Association between prenatal exposure to Crohn's disease and offspring psychiatric regulatory disturbances

Sir,

We thank Khawar et al. for their Letter “Reconsidering the association between maternal Crohn's disease and offspring psychiatric outcomes” published in Acta Obstetricia et Gynecologica Scandinavica,¹ raising concerns regarding our study “Offspring exposure to Crohn's disease during pregnancy and association with psychiatric regulatory disturbances in childhood.”²

Khawar et al. propose that corticosteroid exposure may explain the associations we detected between Crohn's disease (CD) and offspring sleeping disorder, incontinence, and feeding disorders. Corticosteroids, commonly prescribed during CD flares, cross the placenta and have been associated with adverse neurodevelopmental risks. Although our original models adjusted for grouped anti-inflammatory-medication use in maternal CD (ATC codes A07E (intestinal anti-inflammatory agents), H02A (corticosteroids for systemic use), L04A (immunosuppressants) [yes/no]) dispensed either within (i) 3 months before pregnancy (B3)/trimester one (T1) or (ii) T2–T3, we acknowledge that corticosteroids might constitute distinct pharmacological exposures. To address this, we conducted post-hoc sensitivity analyses adjusting for corticosteroid medication (H02A) during these periods. Corticosteroids were dispensed to 11.7% of mothers with CD and were associated with mildly increased risks of sleeping disorders (HR_B3–T1 = 1.67 (1.30–2.15), HR_T2–T3 = 2.02 (1.55–2.63)), incontinence (HR_B3–T1 = 1.20 (1.00–1.44), HR_T2–T3 = 1.29 (1.05–1.59)), and other feeding disorders (HR_B3–T1 = 1.46 (1.12–1.90), HR_T2–T3 = 1.68 (1.23–2.29)). However, the adjustment for corticosteroid medication did not attenuate the effect sizes of the reported associations² between maternal CD and offspring sleeping disorders, incontinence, or other feeding disorders. We refer to Gastroenterology Rep review,³ supporting continued use of most IBD therapies during pregnancy, citing low-risk profile for fetal neurodevelopment and emphasizing the importance of maternal disease control.
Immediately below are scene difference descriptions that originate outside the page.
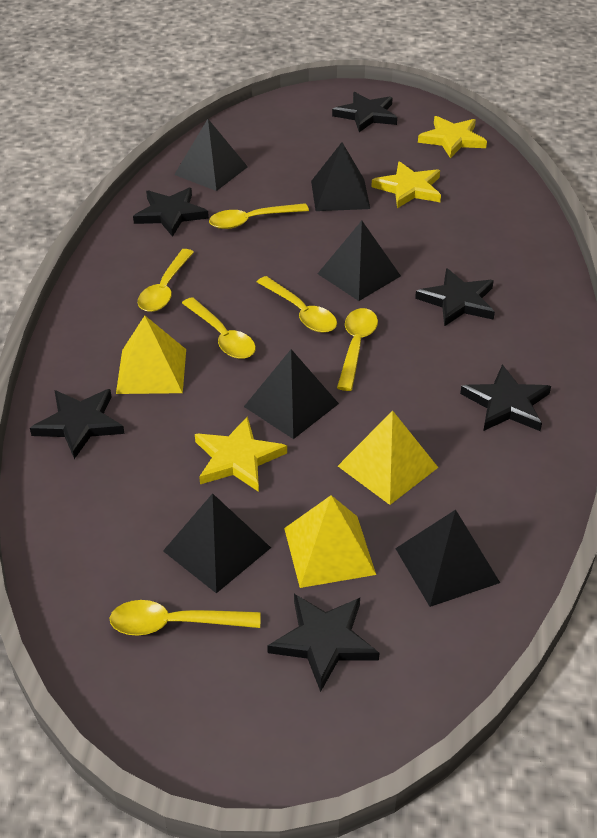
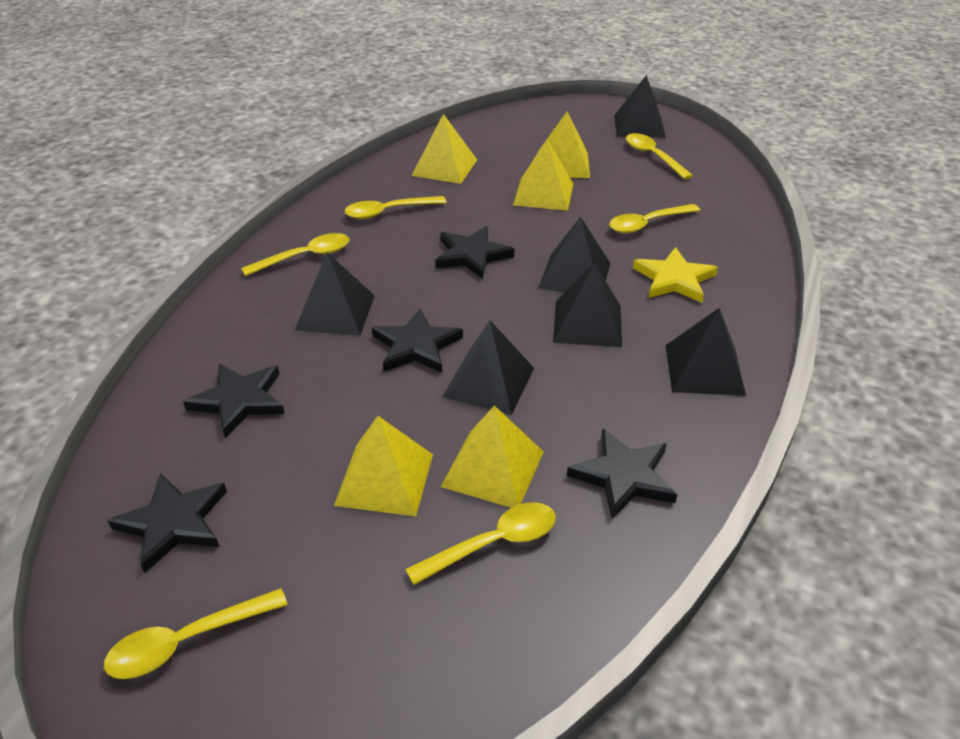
black star: 6 -> 5
yellow pyramid: 3 -> 5
yellow star: 3 -> 1

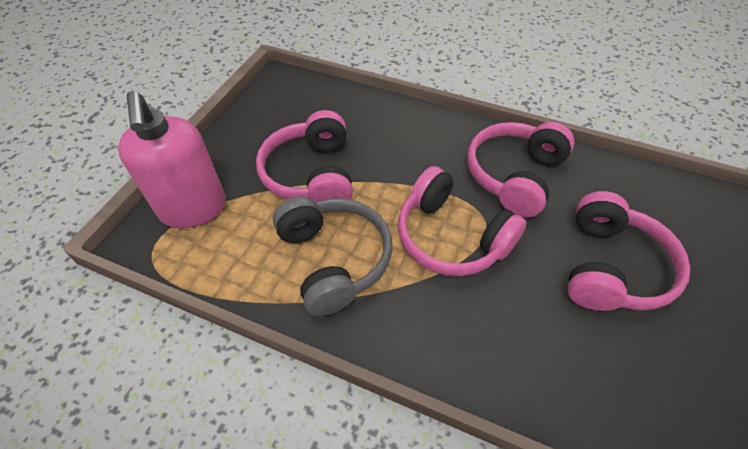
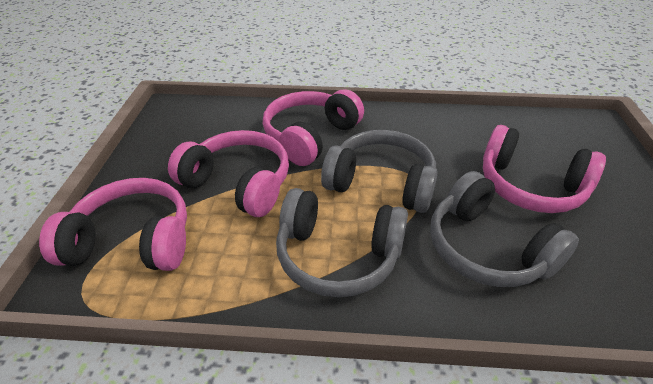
grey headphones: 1 -> 3
pink soap dispenser: 1 -> 0

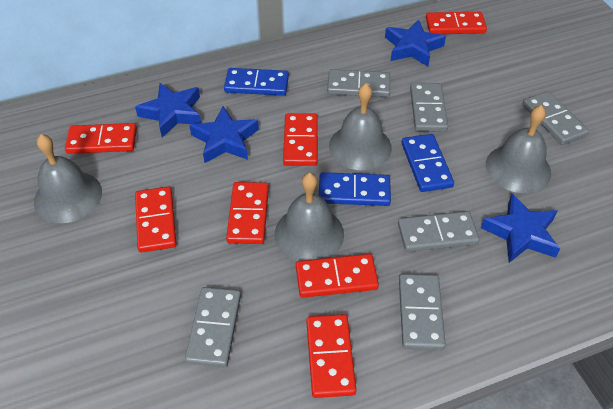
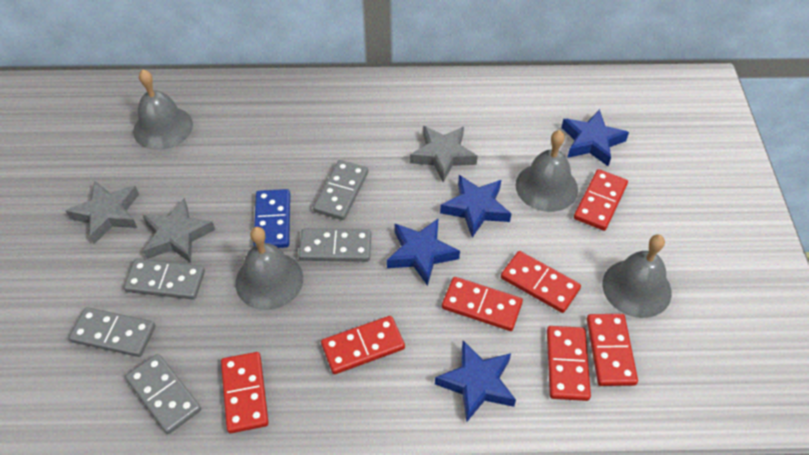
blue domino: 3 -> 1
grey domino: 6 -> 5
grey star: 0 -> 3

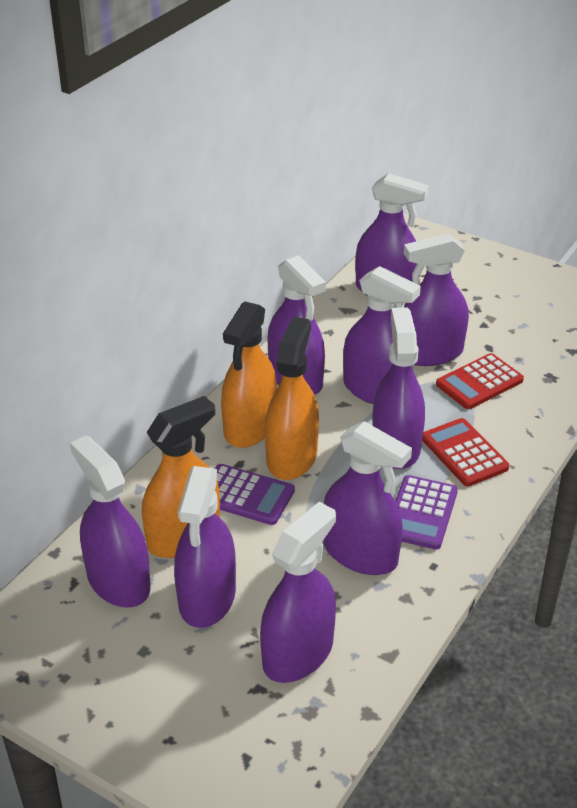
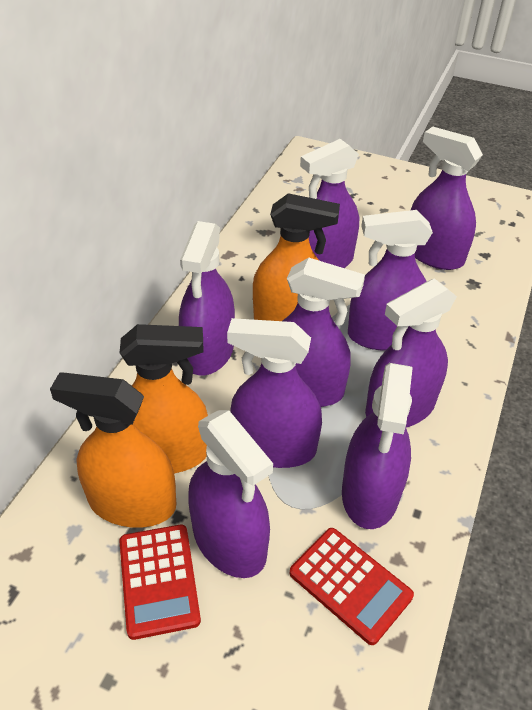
purple calculator: 2 -> 0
Khawar et al. suggest that the associations we observed between CD exposure and childhood sleeping, incontinence, and feeding disorders may reflect genetic predisposition. They cite GWAS findings,^{4, 5} indicating that polygenic-risk scores for CD are associated with neurobiological pathways regulating sleep, appetite, and hypothalamic signaling. We agree that shared genetic mechanisms warrant further investigation. However, our population-based epidemiological study was without access to genetic data and was designed to explore associations between maternal CD and specific, often understudied, childhood psychiatric outcomes. We clearly stated that the study did not allow causal claims. We also adjusted for maternal psychiatric diagnoses before delivery, which partially accounts for familial psychiatric vulnerability. Therefore, we are concerned that Khawar et al. may have misunderstood the scope and conclusions of our study.

Khawar et al. further cite a Danish registry study by Jølving et al.,⁶ that found no increased risk of certain long-term morbidities, including certain psychiatric disorders, in offspring of mothers with IBD. We appreciate this reference, but the outcomes assessed, such as schizophrenia, anxiety, and personality disorders, differ meaningfully from early-onset regulatory disorders (sleeping, incontinence and feeding disturbances) associated with CD in our study. Thus, the outcomes in Jølving et al.,⁶ are not directly comparable with ours, raising concerns about the appropriateness of using that study to challenge the generalizability of ours.

Further research is needed to disentangle the roles of in-utero environmental exposure and genetic predisposition in neurodevelopment. Still, our population-based findings, supported by sensitivity analyses, provide valuable insights into associations between maternal CD and early psychiatric regulatory outcomes.